The PDF in which this article appears can be found in Bifocal Vol. 44; Issue 3.
David: Here in my last Director Column, I am going to make a few observations about the status of law and aging, as I hand this off to Erica Costello to outline her plans for the Commission.
- We will be more successful if we invite other advocates to the table, to consider all points of view and look for common ground. There is a deep overlap in issues and concerns among advocates working on disability rights, mental health, mental illness, and aging, we need to spend more time listening to one another and focusing on the common ground and supporting one another on the issues that are unique to each area of advocacy. Silo walls are for farms.
- We need to listen to our critics and learn from them, even if we don’t agree with them. There is a kernel of wisdom to be found by listening.
- Guardianship or Conservatorship is a blunt instrument for responding to elder abuse or exploitation. To use politically incorrect words, we are punishing the victim instead of the perpetrator, when we use guardianship or conservatorship as an intervention in adult abuse cases.
- When working on law reform, all parties who are impacted need to be at the table. Well drafted statutory changes are often derailed at the last minute because interest groups who were not involved in the process, say “we haven’t had time to consider this.” Include everyone in the process.
- Many attorneys and other advocates experience secondary trauma when helping clients who have experienced abuse, and loss. We need to better support the mental health of service providers.
- Updating laws is complicated. Many issues require guidance for change at the state and local level. Congress can’t change state laws, but it can fund technical assistance and training that empowers states to make changes that are needed.
- Millennials are largest generation in the United States, and 17 years after the baby boomers, millennials will have an even larger demographic impact. The Boomers have not crushed the system, and a large percentage of adults living longer is a fact of the future.
I wish Erica well as Director of the Commission on Law and Aging. She has a great team with Beth Russo, Trisha Bullock, and Sonia Arce. I am encouraging her to make changes, to draw on our 45-year legacy, and lead boldly into a changing future. We have strong leadership with our Commissioners, Advisors and Liaisons. The ABA Center for Public Interest Law supports our mission and is fighting for our future. ABA members are the best lawyers and legal minds in the country, and they are pulling for our success.

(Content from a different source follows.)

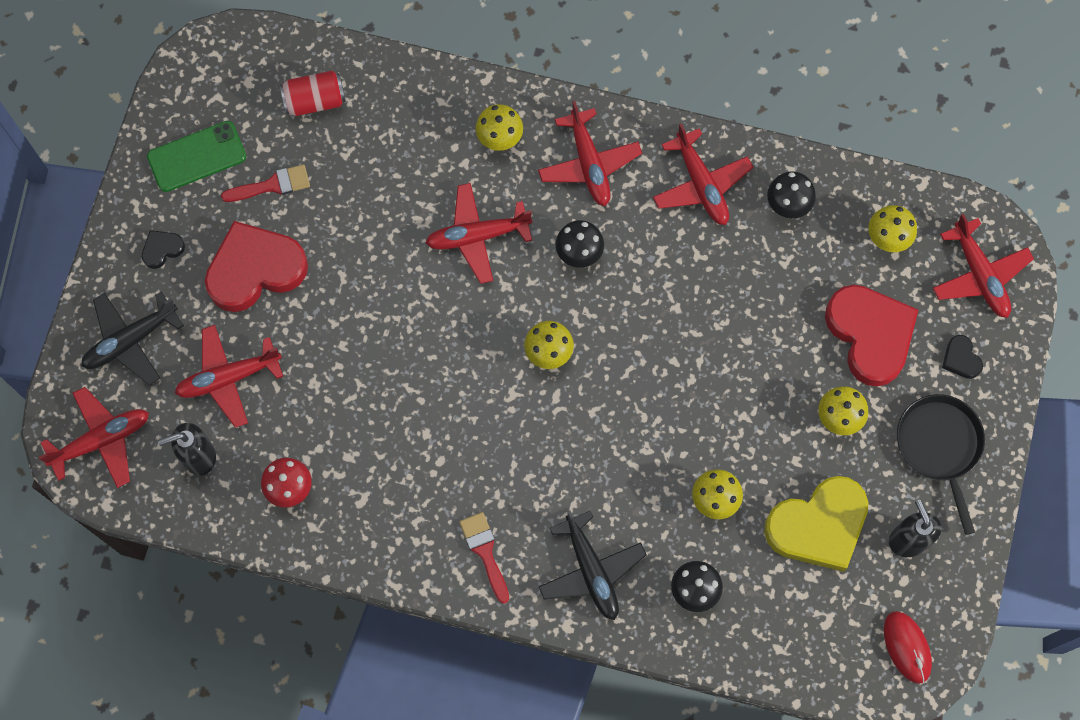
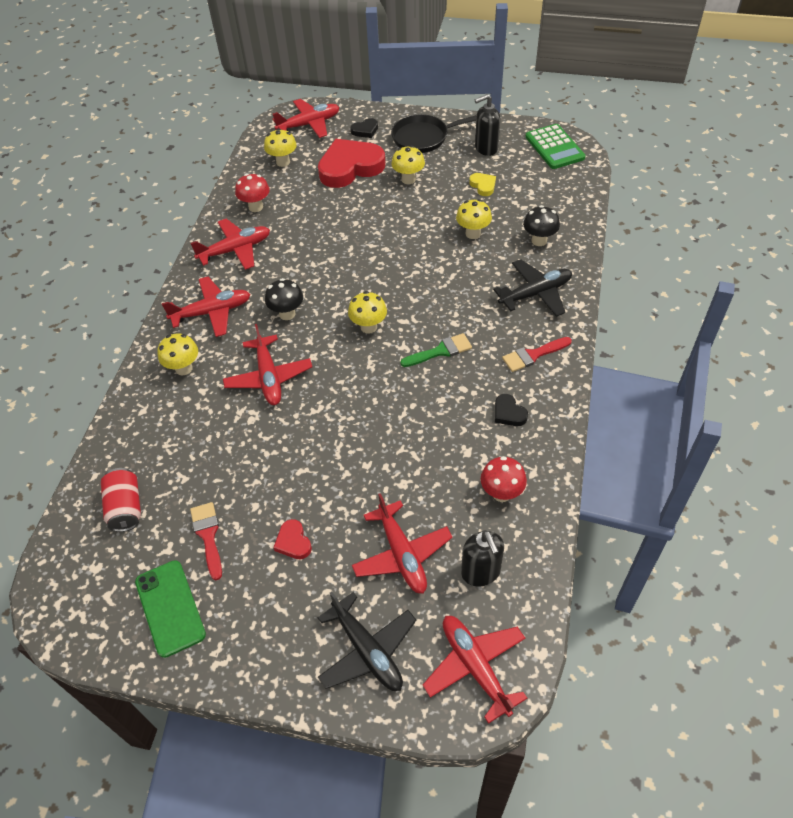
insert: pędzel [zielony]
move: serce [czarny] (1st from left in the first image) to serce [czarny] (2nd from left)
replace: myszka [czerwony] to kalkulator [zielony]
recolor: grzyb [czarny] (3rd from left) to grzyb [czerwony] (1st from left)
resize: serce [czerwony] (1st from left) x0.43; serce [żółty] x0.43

All of you, please take care of yourself. I close nearly all of my emails with the phrase “Take Care,” and I mean it. Take care of yourself, if don’t you won’t be here to take care of others. Lawyers are caregivers. We care about our clients, and often put our clients ahead of taking care of ourselves. Take care of yourself along the way. And take care of the Commission on Law and Aging by financially supporting our work, so we can be here for you.